Grupo de trabalho aprova proposta do Governo para Programa de Arrendamento Acessível

O grupo de trabalho parlamentar da Habitação aprovou hoje a proposta de lei do Governo para a criação do Programa de Arrendamento Acessível, disponibilizando aos senhorios “um regime especial de tributação dos rendimentos prediais” de contratos de arrendamento habitacional.

No âmbito da votação indiciária do pacote legislativo sobre habitação, a iniciativa do Governo foi aprovada com os votos contra do PCP, do BE e do CDS-PP, a abstenção do PSD e o voto a favor do PS.

A proposta de lei do Governo motivou uma iniciativa do PS, que foi retirada no início da votação, e uma alteração do BE, que foi chumbada, com os votos contra do PS, do PSD e do CDS-PP e os votos a favor do PCP e do BE.

O Programa de Arrendamento Acessível permite um regime especial de tributação dos rendimentos prediais resultantes de contratos de arrendamento ou subarrendamento habitacional, “com vista à disponibilização aos agregados familiares de habitação para arrendamento a preços reduzidos, a disponibilizar de acordo com uma taxa de esforço comportável”.

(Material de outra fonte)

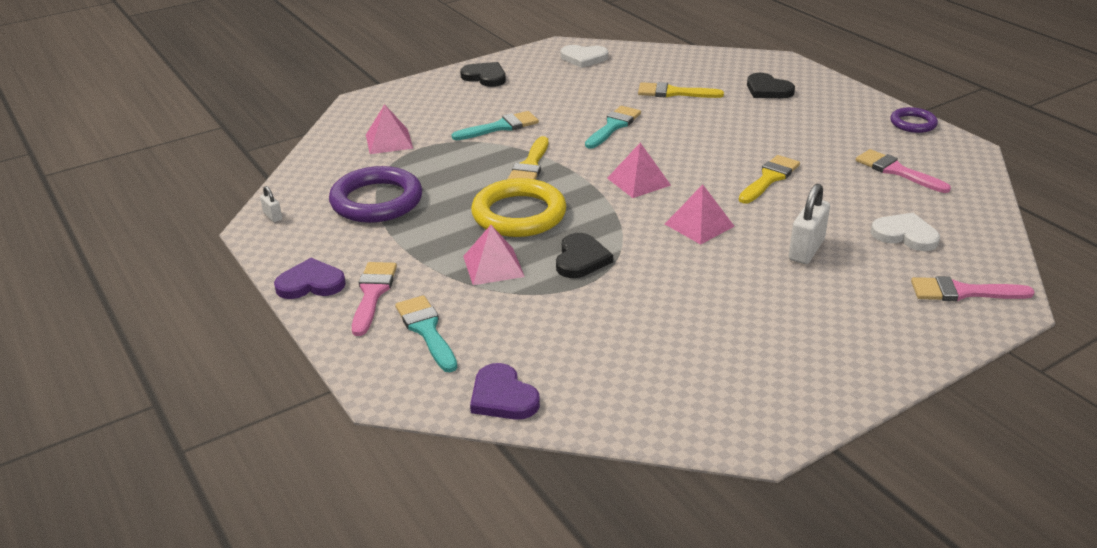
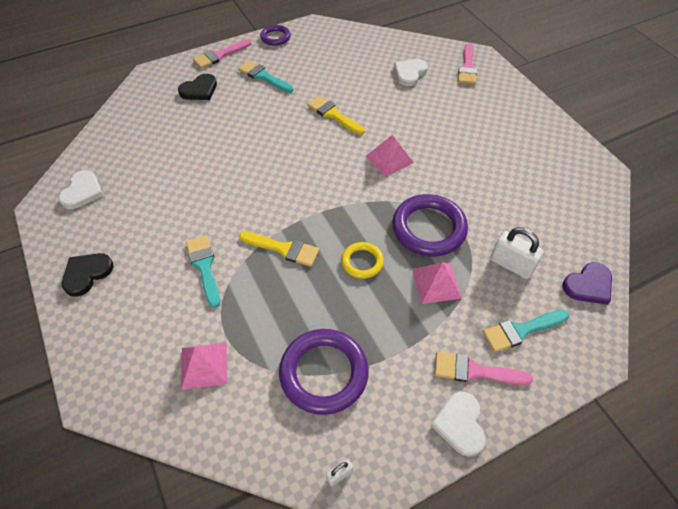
camera: 85 degrees left, 20 degrees up
(311, 283) = (460, 424): purple heart -> white heart
(519, 214) = (362, 262): yellow ring -> yellow ring, size x0.55
(581, 259) = (429, 228): black heart -> purple ring
(613, 126) = (229, 186): turquoise brush -> turquoise brush (263, 76)
(638, 181) = (324, 183): pink pyramid -> none
(673, 93) = (182, 142): yellow brush -> none
(806, 250) = (423, 116): white padlock -> white padlock (511, 265)
(896, 171) = (335, 58): pink brush -> pink brush (220, 55)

Neste sentido, os proprietários que aplicarem rendas acessíveis ficam “isentos de tributação em sede de Imposto sobre o Rendimento de Pessoas Singulares (IRS) e de Imposto sobre o Rendimento de Pessoas Coletivas (IRC)” sobre os rendimentos prediais resultantes de contratos de arrendamento ou subarrendamento habitacional.

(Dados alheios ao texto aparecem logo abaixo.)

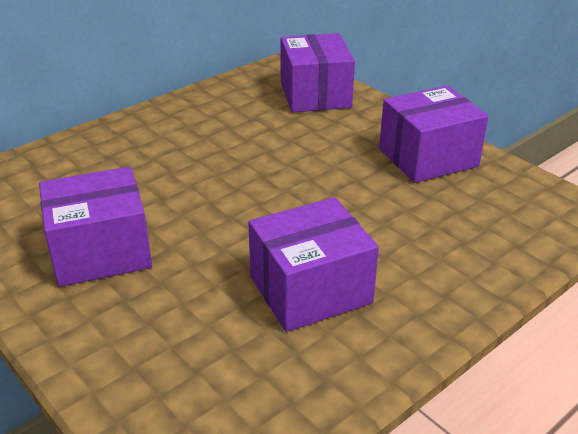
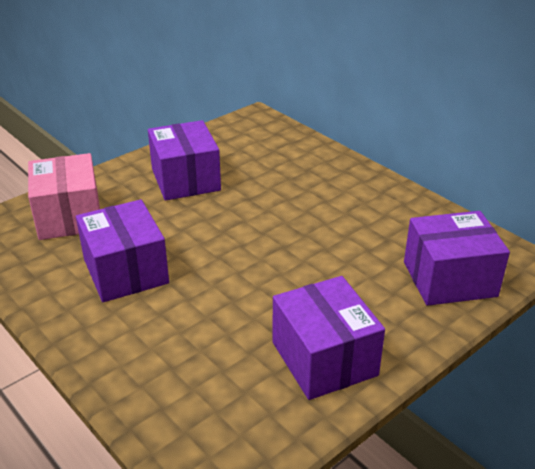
camera: 90 degrees right, 0 degrees up
(174, 366) = (69, 216): none -> pink box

O preço de renda mensal das casas disponibilizadas no Programa de Arrendamento Acessível não pode ultrapassar o limite geral de preço de renda por tipologia, a definir por portaria, e o limite específico de preço de renda por alojamento, a definir no acesso ao regime fiscal.

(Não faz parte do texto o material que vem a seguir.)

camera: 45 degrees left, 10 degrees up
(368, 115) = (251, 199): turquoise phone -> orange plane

De acordo com a proposta do Governo, o acesso ao regime fiscal para os contratos no Programa de Arrendamento Acessível tem como condições exigíveis a aplicação de “limites máximos de preço de renda, prazos mínimos de arrendamento, limite de rendimentos para efeito de elegibilidade dos agregados habitacionais, taxa de esforço dos agregados habitacionais, celebração dos contratos de seguro obrigatórios, registo do contrato no sítio da internet do Portal das Finanças”.